Monday September 1 should have been designated National Anticipation Day, with the country’s attention focused on what Prime Minister Gordon Brown and his government might announce on the morrow to save beleaguered home owners – and the PM’s political bacon.

But it wasn’t to be. Chancellor Alistair Darling had let slip over the weekend that we were possibly heading into the worst economic conditions for 60 years – an assertion that raised big question marks about his political savvy and financial acumen, and sent sterling and the PM’s chances of a political comeback heading south.

Thus on Tuesday morning, when communities secretary Hazel Blears was all spruced up in her best M&S outfit to announce a package of measures to help the housing market (see page 16 for details), the media were still questioning the chancellor’s political future.

To add to Brown’s woes, his comeback was also marred by news from the Organisation for Economic Co-operation and Development (OECD) that while the economies of Japan, Italy, France and Germany would recover sufficiently to record some growth this year, the UK economy would slump further after 16 years of consecutive growth.

Actually, the OECD’s scenario was arguably more optimistic than the chancellor’s apocalyptic vision of the future. The OECD expected GDP to shrink by 0.3% between July and the end of September and by 0.4% in Q4 2008, and cut its annual growth forecast from 1.8% to 1.2%. However, this still amounted to a warning of a recession and offered a further signal that the government was in deep trouble.

So when the Treasury announced that it really was going to implement a stamp duty holiday – but only for homes under £175,000 – to help aspiring home owners get on the housing ladder and stop those on it falling off, the mood of the people wasn’t too receptive.

Aside from the government’s credibility headache, the problems of the housing market have nothing to do with the public’s appetite for home ownership and will not be addressed by state intervention to prop up house prices, but by a return to some sort of sustainable mortgage market.

To that end, there were some indications on Tuesday 2 that the publication of the Crosby Review would be brought forward to the end of the month rather than waiting for the pre-Budget report.

The view that the government should do something sooner rather than later certainly got a boost on Monday September 8 when US Treasury secretary Henry Paulson confirmed the virtual nationalisation of Fannie Mae (Federal National Mortgage Association) and Freddie Mac (Federal Home Loan Mortgage Corporation), the government-sponsored enterprises that underpin the US housing market, with £2.94trillion of mortgage debt between them.

But judging from his performance at a Treasury Select Committee hearing later that week, it seemed unlikely that Bank of England governor Mervyn King would be moved far in that direction, whatever was happening in the US. Darling may have wanted an extension of the Special Liquidity Scheme but King insisted that the SLS, introduced in April, would close on October 21.
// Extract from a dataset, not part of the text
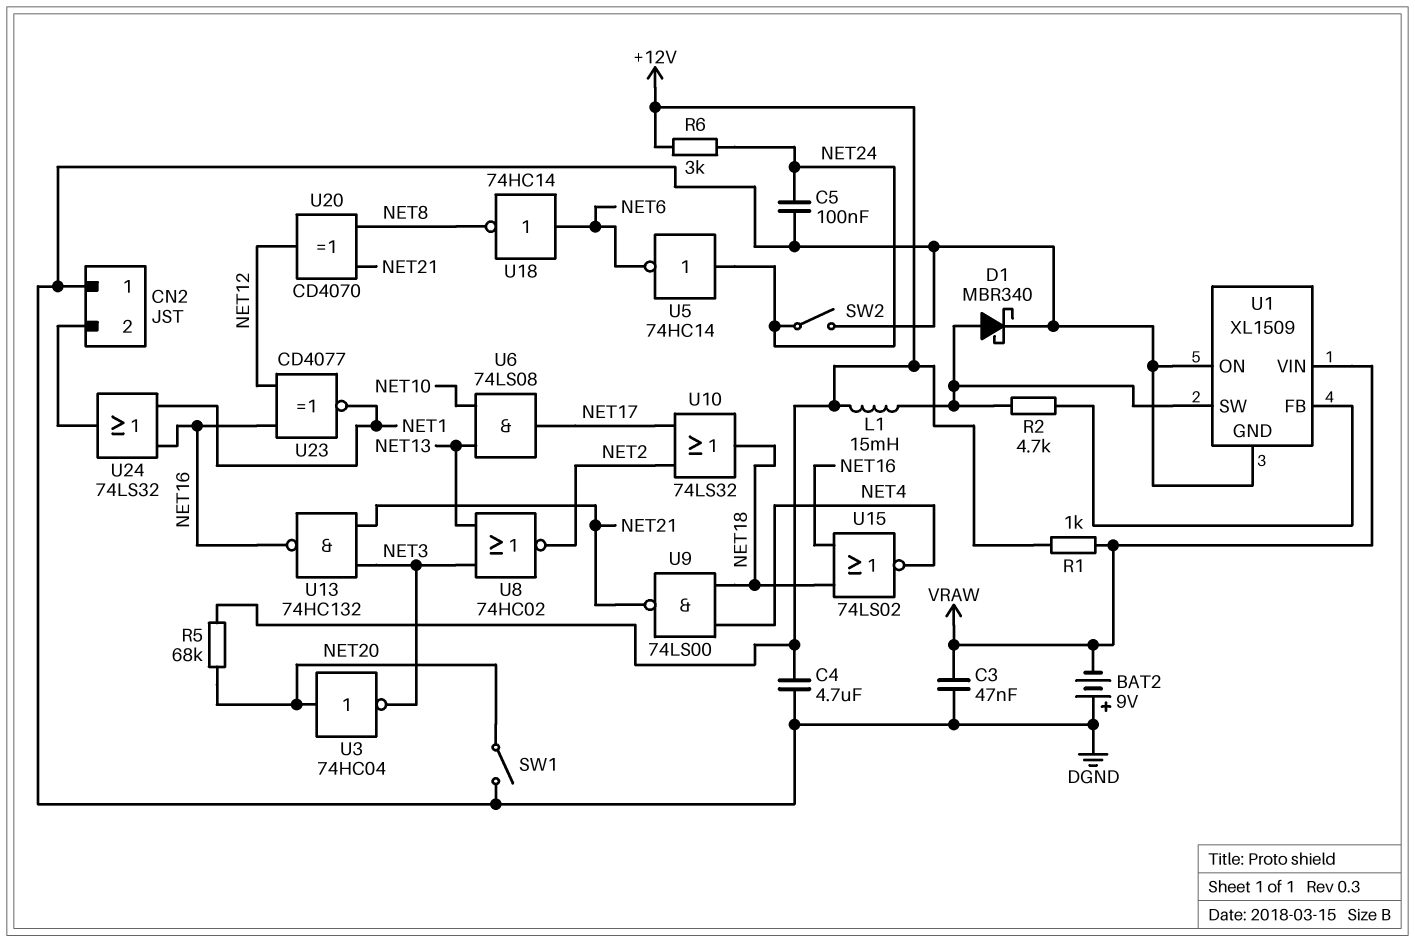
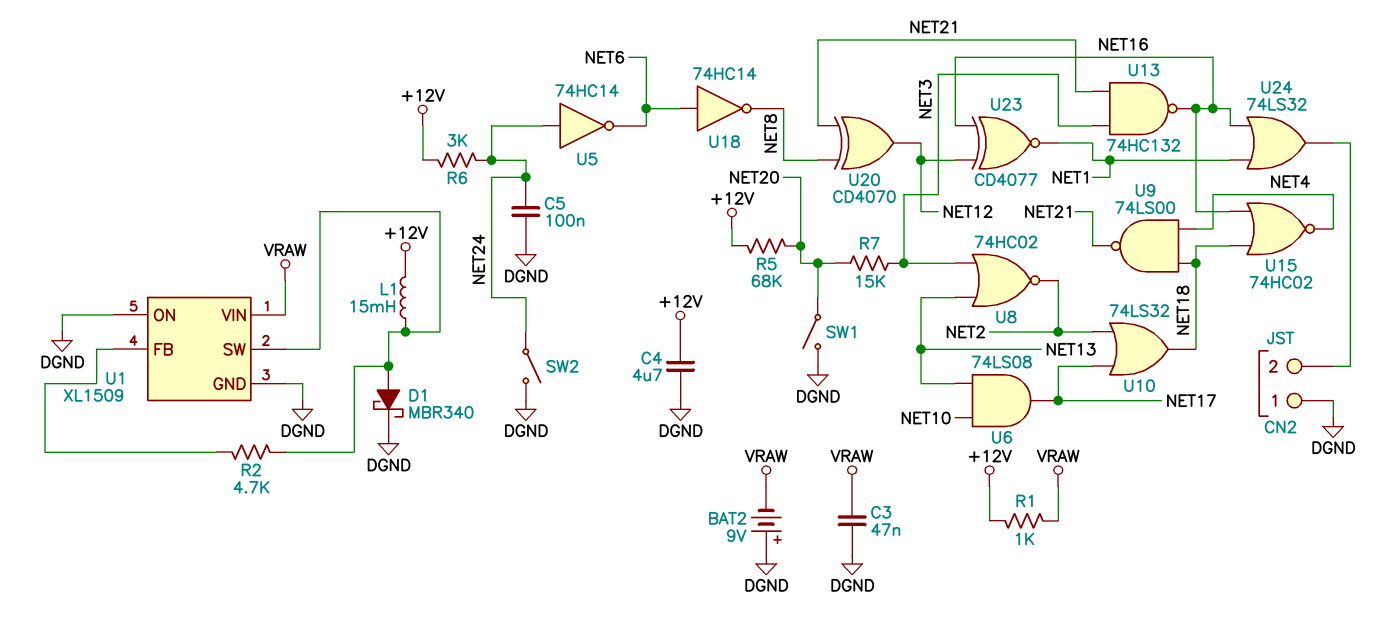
R7: none -> 15k (NET3, NET20)
U3: NOT 74HC04 (in NET20, out NET3) -> none
U15: NOR 74LS02 (in NET16, in NET18, out NET4) -> NOR 74HC02 (in NET16, in NET18, out NET4)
As a sop to its disappearance, King told the committee that the BoE would introduce a liquidity insurance scheme and had published a a consultation paper to that effect.

But on September 16, following an avalanche of events precipitated by the fall of Lehman Brothers in the US, the BoE announced an extension of the SLS until January 30 2009.

Returning to King’s appearance before the Treasury committee, he acknowledged that the insurance scheme wouldn’t solve the mortgage funding problem but he did not seem to see this as his head-ache. And he was scathing of the idea that the BoE should follow the US Treasury’s example of buying mortgage securities.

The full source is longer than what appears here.